Très rapidement, vous déduisez de la phrase précédente que la vie saine de la campagne a une incidence sur la fréquence des cancers du rein. Le bon air, les produits sains de la ferme y sont sans doute pour quelque chose. Tout aussi rapidement, vous éliminez l’hypothèse que le fait d’habiter dans un État républicain réduit les risques de développer un cancer du rein.

La loi des petits nombres

En fait, si nous portons notre attention sur les comtés dans lesquels le taux de cancer et le plus important, nous observons qu’il s’agit de comtés ruraux, eux aussi traditionnellement républicains.

Comment expliquer cela ? Assez facilement avec la loi des petits nombres. En fait, la réponse est assez simple. Plus l’échantillon est petit, plus nous pouvons trouver des éléments saillants. Si on raisonne à l’échelle d’un comté peu peuplé, on peut être significativement moins touché par le cancer du rein ou toute autre maladie. Comme à l’inverse on peut l’être beaucoup plus.

La taille de l’échantillon est donc déterminante quand on cherche à faire une étude et valider une hypothèse : plus cette taille est réduite, plus on a de chance de basculer vers les extrêmes.

Daniel Kahneman prend un autre exemple. A l’échelle de la population du pays, il est vrai qu’à six ans, les filles ont un vocabulaire plus riche en moyenne que celui des garçons. Mais au hasard d’un tirage sur un échantillon plus réduit, il peut arriver de ne rien pouvoir déduire de significatif et même prouver l’hypothèse contraire, à savoir qu’à six ans, les garçons ont un vocabulaire plus riche que celui des filles. La robustesse d’une hypothèse ne peut être obtenue qu’à partir d’une certaine taille d’échantillon.

Tout cela est facilement compréhensible et je ne vous apprends rien. C’est le principe sur lequel repose le métier d’assureur. On comprend aisément qu’une société d’assurances qui assure un million de voitures peut facilement calculer un taux d’accident annuel moyen et calculer ses primes en conséquence. En appliquant la loi des grands nombres, l’assureur peut ainsi prévoir le risque. En revanche, pour l’assuré, c’est impossible.

De sévères désillusions

C’est à ce moment que les mathématiques laissent place à la psychologie. Car l’assuré peut alors se demander pourquoi encore payer des cotisations alors que depuis X années, il n’a été victime ou à l’origine d’aucun sinistre. Voilà la dangereuse logique qui amène de nombreux Américains à résilier leurs contrats d’assurance.

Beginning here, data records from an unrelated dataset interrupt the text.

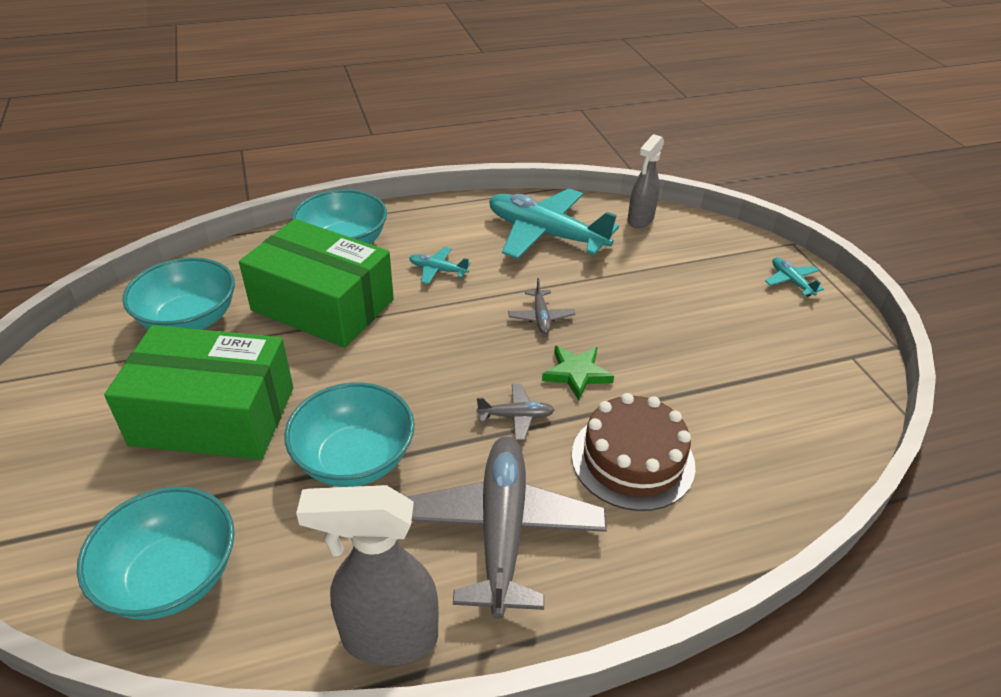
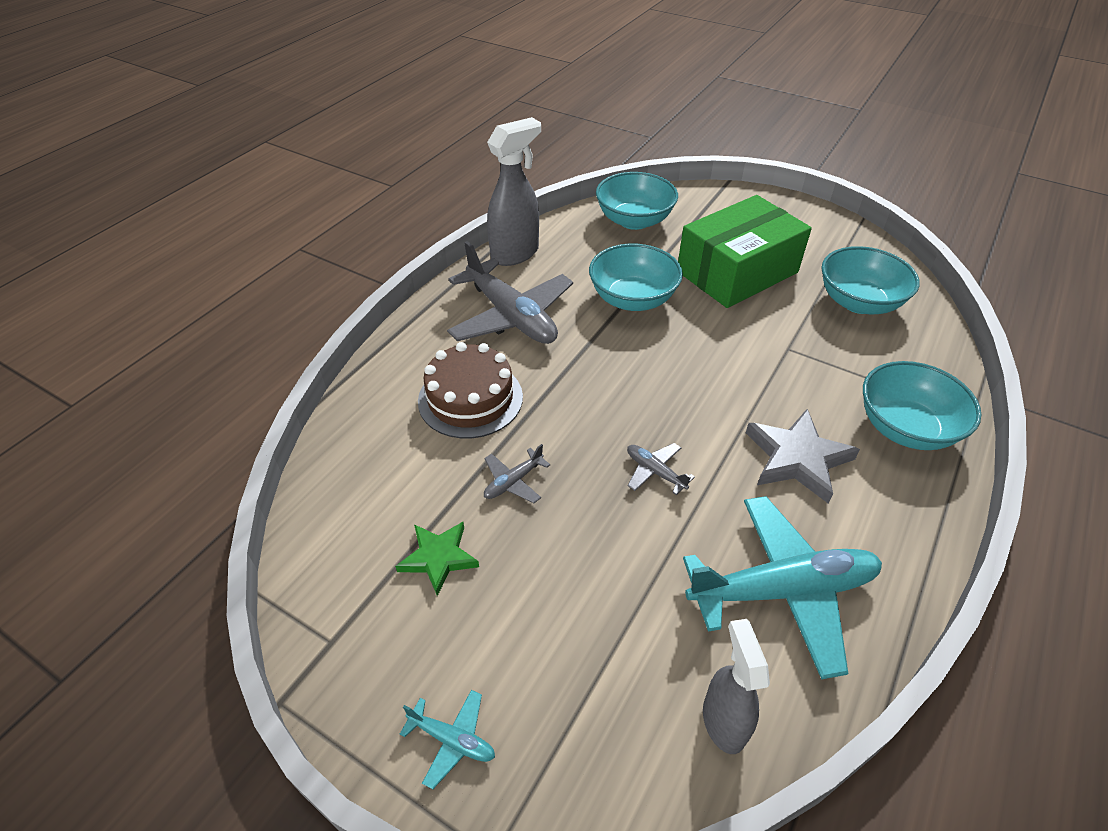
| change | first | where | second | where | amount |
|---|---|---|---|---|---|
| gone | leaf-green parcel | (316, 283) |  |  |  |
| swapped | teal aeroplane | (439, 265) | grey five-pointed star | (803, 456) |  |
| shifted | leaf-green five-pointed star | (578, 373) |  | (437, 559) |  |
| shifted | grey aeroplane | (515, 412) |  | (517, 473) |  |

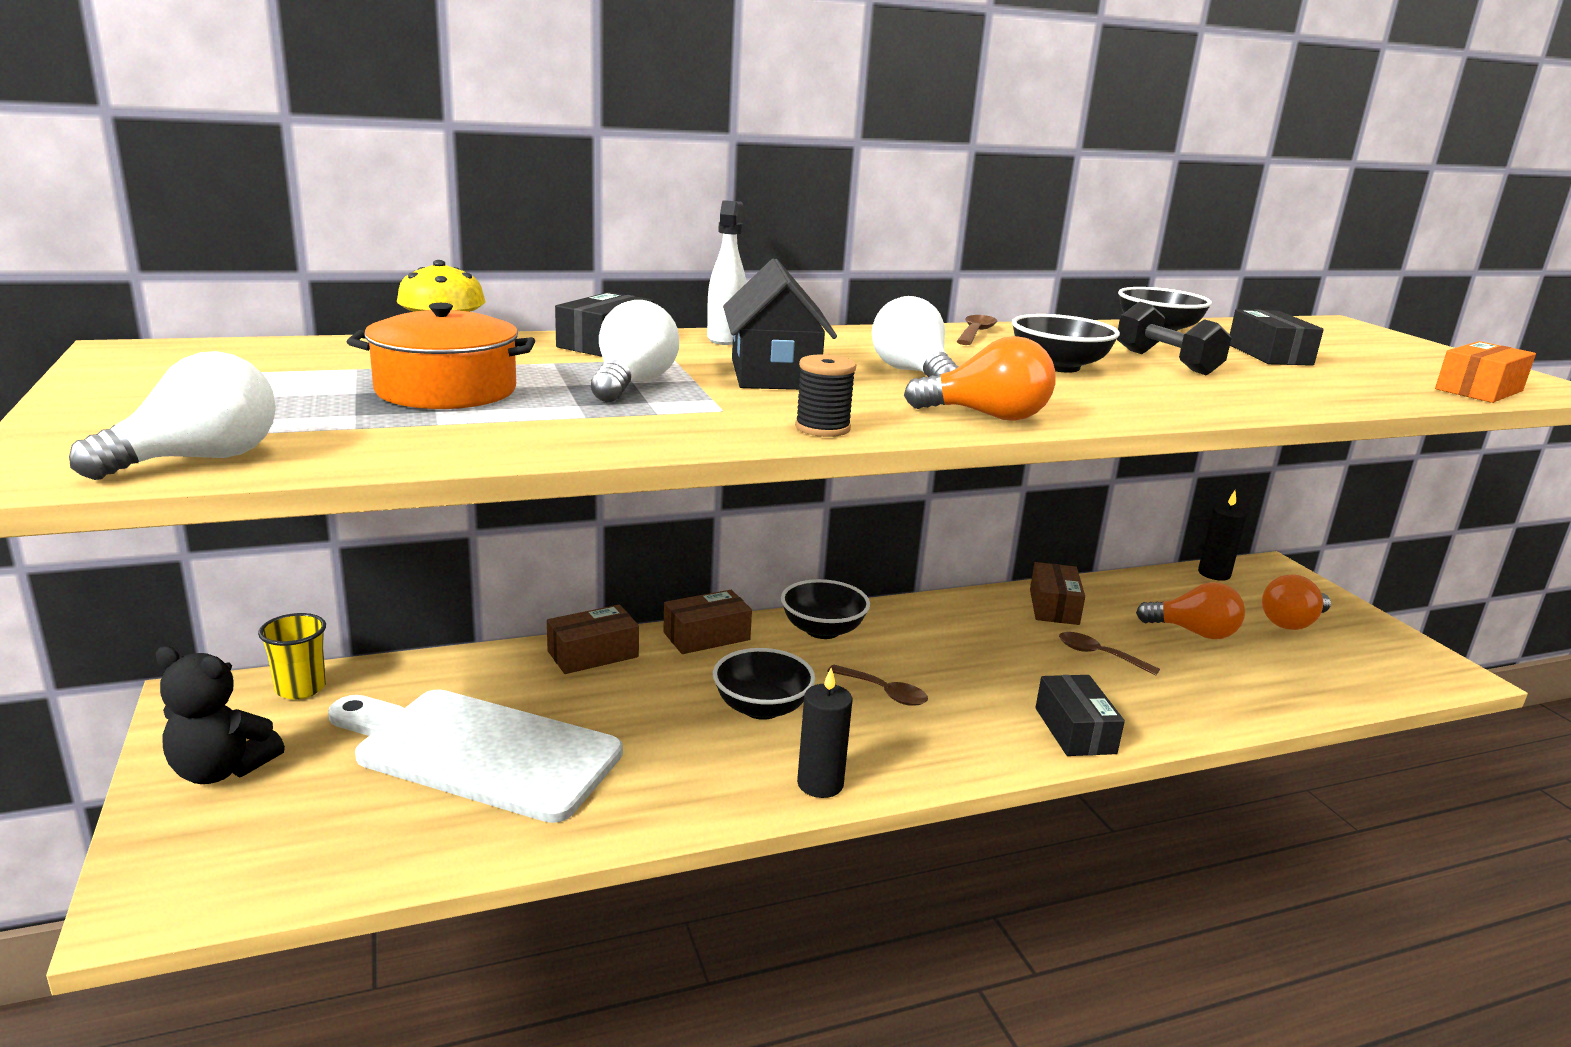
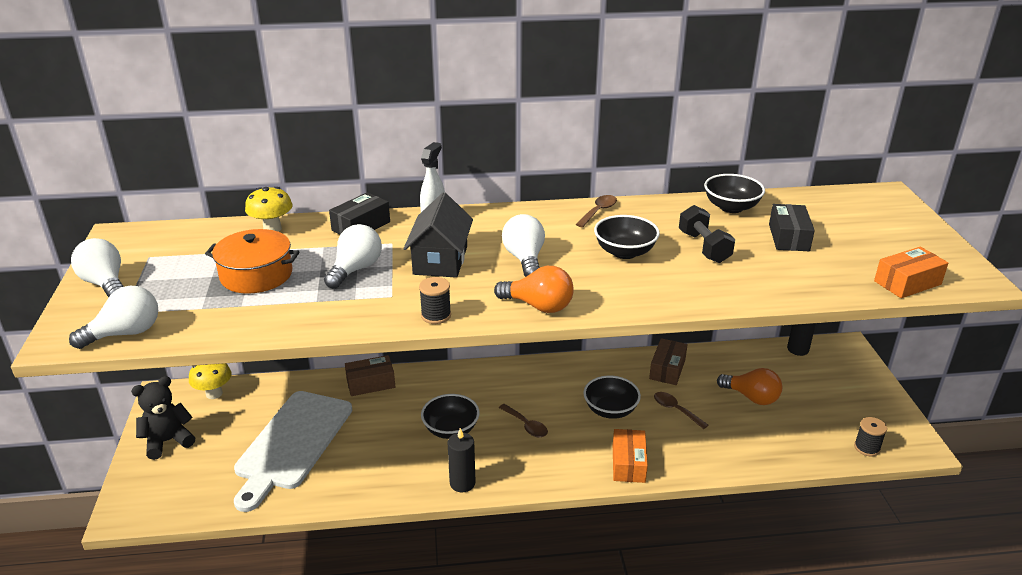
| change | first | where | second | where | amount |
|---|---|---|---|---|---|
| gone | orange-coloured lightbulb | (1296, 602) |  |  |  |
| shifted | jet-black serving bowl | (825, 609) |  | (612, 397) |  |
| gone | dark brown parcel | (707, 622) |  |  |  |
| swapped | yellow tumbler | (292, 656) | yellow mushroom | (210, 381) |  |
| rotated | jet-black stuffed bear | (220, 715) |  | (163, 418) | 120 degrees clockwise |
| repainted | jet-black parcel | (1080, 715) | orange-coloured parcel | (630, 456) |  |
| rotated | white cutting board | (475, 756) |  | (293, 451) | 105 degrees counterclockwise |
| new |  |  | white lightbulb | (97, 268) |  |
| new |  |  | jet-black reel of thread | (870, 437) |  |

Voilà également la logique qui peut amener certains responsables politiques à ne pas renouveler leurs stocks de masques parce que le risque d’épidémie semble hautement improbable.

Evidemment, ce n’est pas parce qu’il ne se passe rien qu’il ne se passera rien. Nous nous fions à la fameuse « loi des séries », loi qui n’en n’est pas une et qui repose sur le principe de l’induction, c’est-à-dire de l’habitude. Principe dont il faut absolument se méfier, car, un jour, le réel peut se rappeler à notre bon souvenir et nous infliger de sévères désillusions.